Time to nut up or shut up, not that that particular phrase really applies to me, technically, but you get the picture.

I have my gym bag packed with three days worth of clothes and I have lunches packed for me and Baby A for the whole week. Granted I was still late out the door this morning, even with packed lunches, but that is going to change.

I will go to the gym, or do a 20-50 minute yoga workout at home, every day for the next 90 days. That's my goal. Yoga work out depends on Baby A's naps, but I will get at least 20 minutes in.

I will lose 5 more pounds.

I will have ONE glass of wine after Baby A goes down for the night and NOT start drinking as soon as we walk in the door after work.

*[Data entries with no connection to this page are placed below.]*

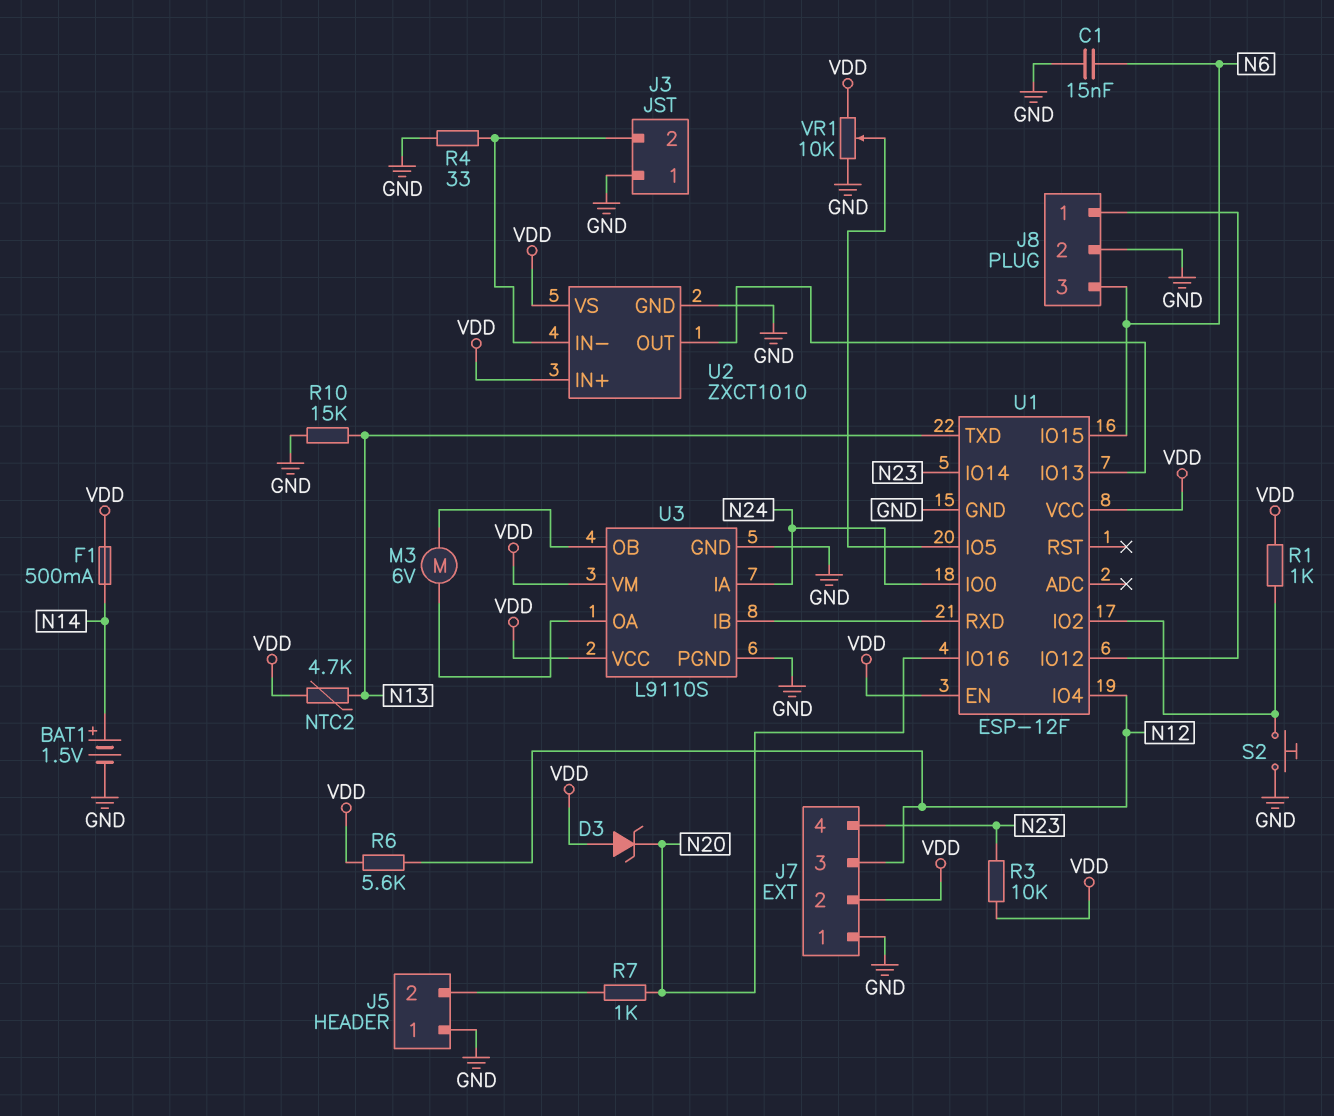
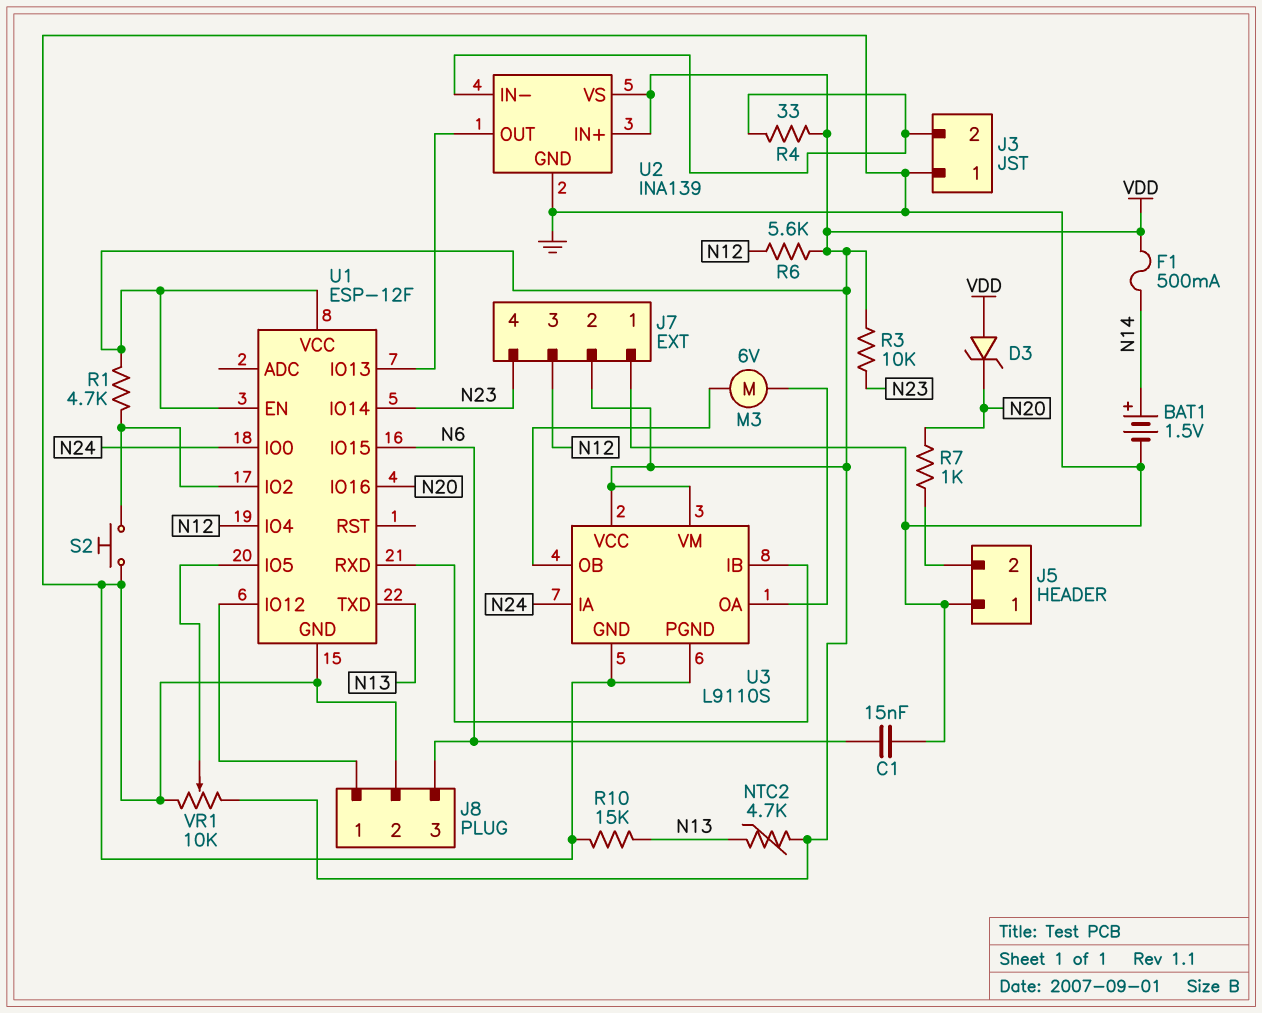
R1: 1k (U1/IO2, VDD) -> 4.7k (U1/IO2, VDD)
R4: 33 (GND, J3/2) -> 33 (J3/2, VDD)
U2: ZXCT1010 -> INA139

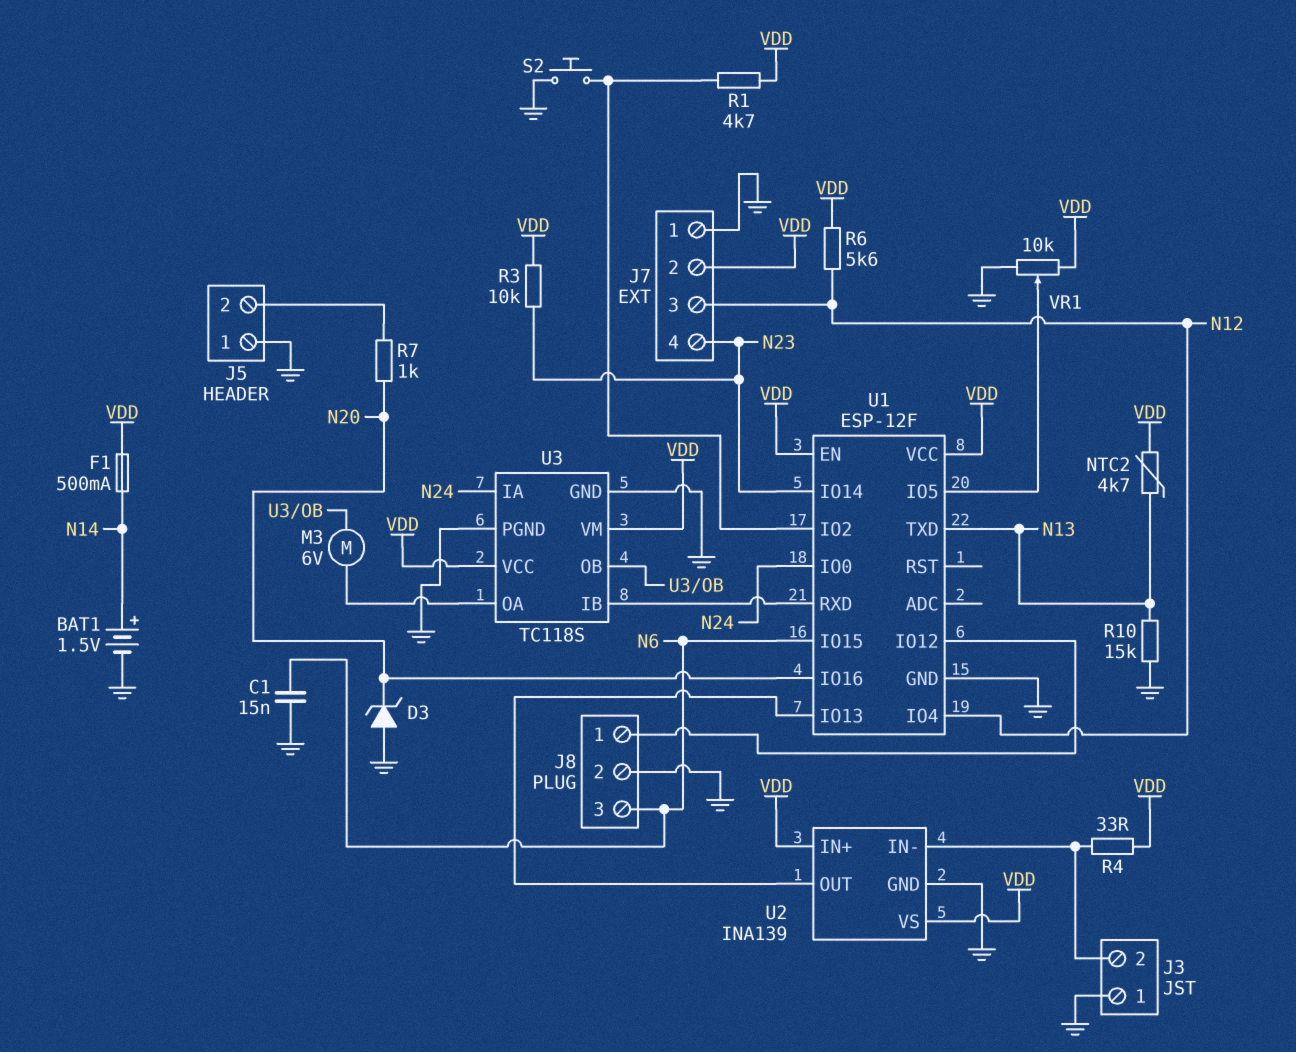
D3: zener (A VDD, K N20) -> zener (A GND, K N20)
U3: L9110S -> TC118S

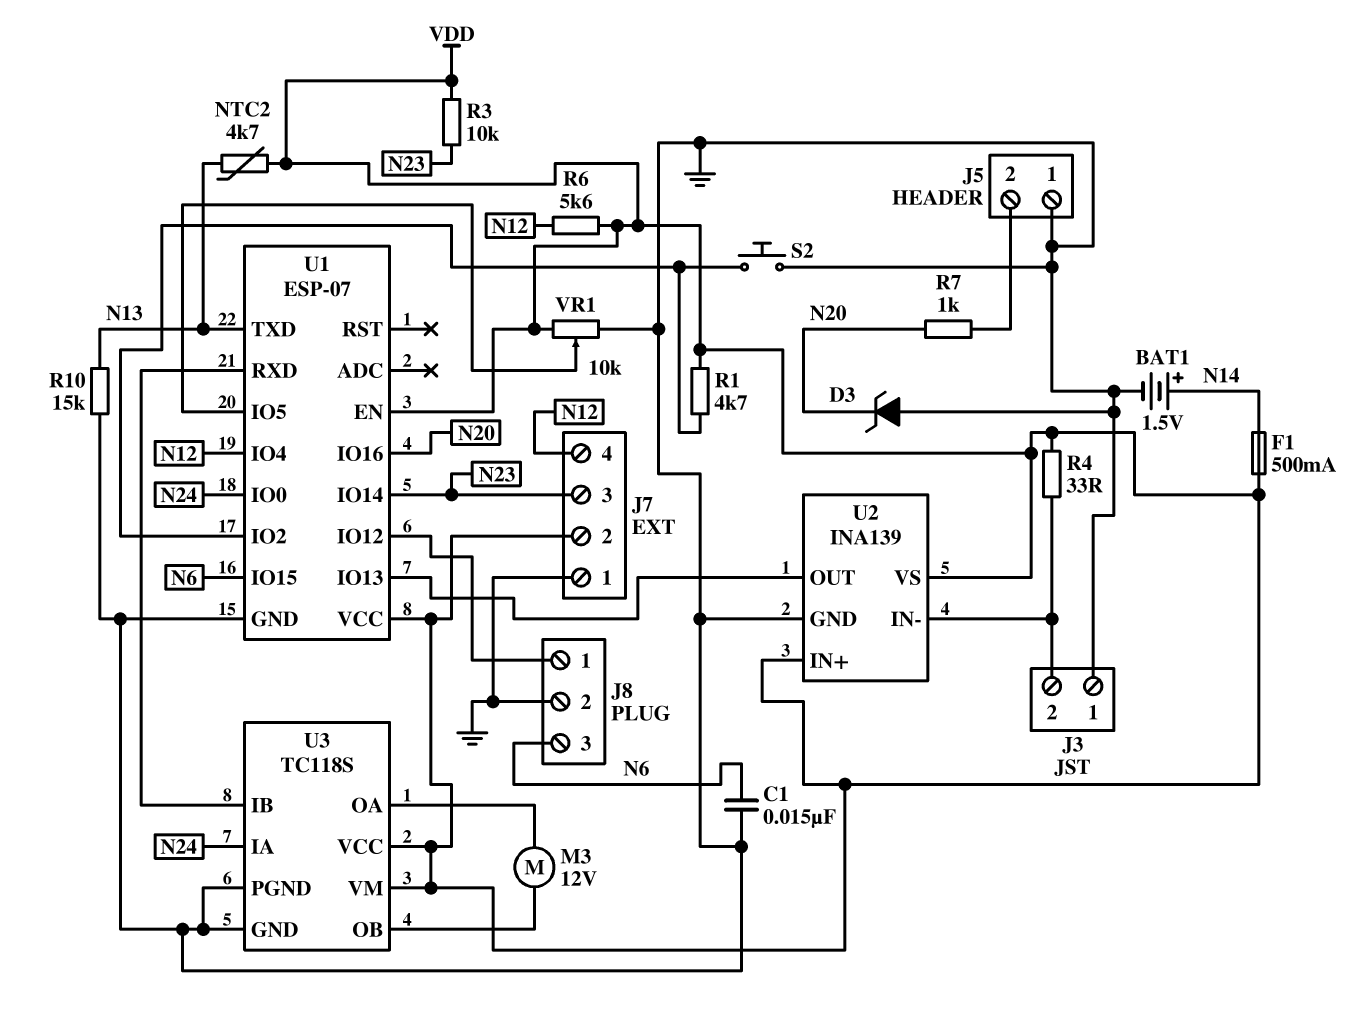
J7 pin 3: N12 -> N23
J7 pin 4: N23 -> N12
M3: motor 6V (U3/OA, U3/OB) -> motor 12V (U3/OA, U3/OB)
U1: ESP-12F -> ESP-07

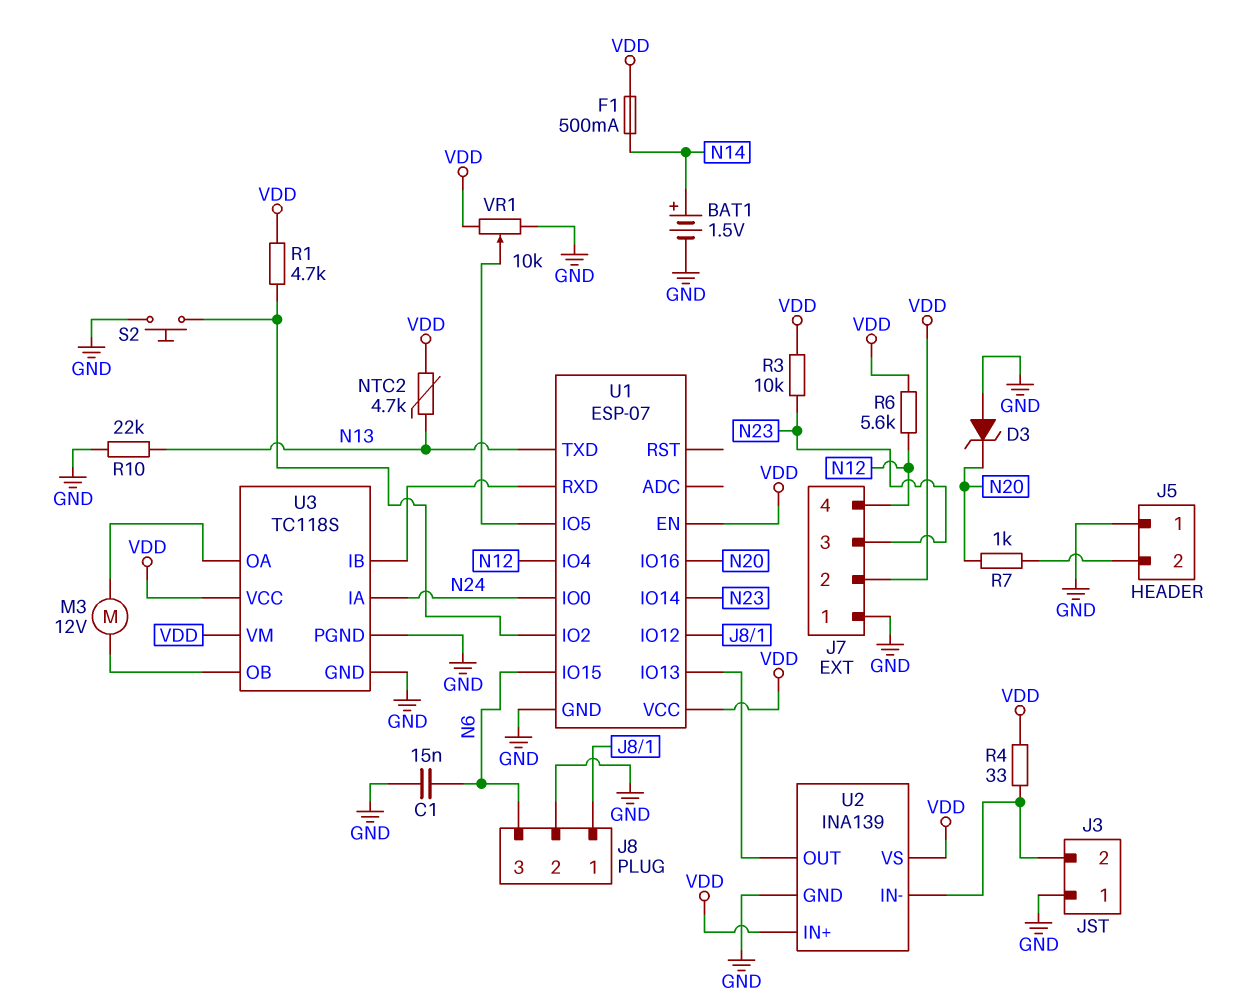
R10: 15k (GND, N13) -> 22k (GND, N13)

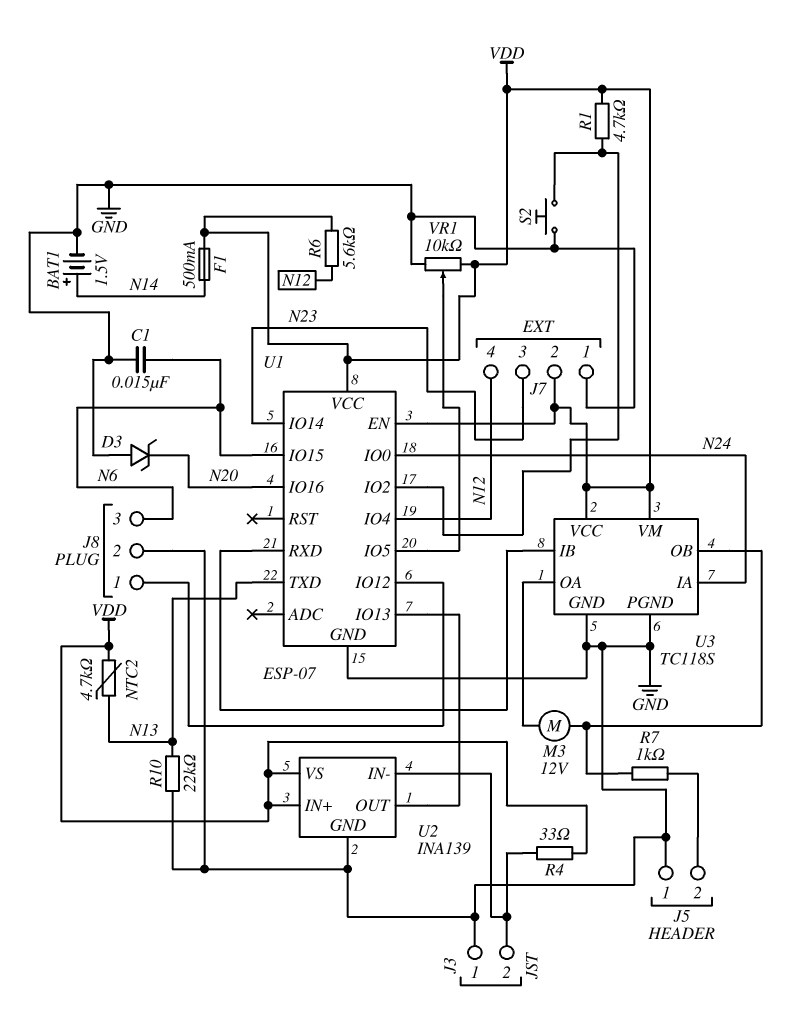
R3: 10k (N23, VDD) -> none
R7: 1k (J5/2, N20) -> 1k (J5/2, U3/OB)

I will start measuring my dinner calories again and planning my meals to stay within the daily 1300-1500 range. My breakfast, lunch and snacks are all still fine, those haven't changed much, but my dinners have gotten lazy.

Maybe I will be pregnant in the next month or two, hopefully I will be, but I"m not going to stare at my half a dozen pairs of summer capri pants that don't fit and wish my way into them. Baby A is over 18 months old, no more excuses for these last few pounds.

I will make time for me.

Tuesday, April 2, 2013

Thankful Post #13 - ??

I have not been feeling overly Thankful this past week. I think I'm going to take a pass on this one. Not sure if that's allowed, but considering this is my project, I can make the rules up.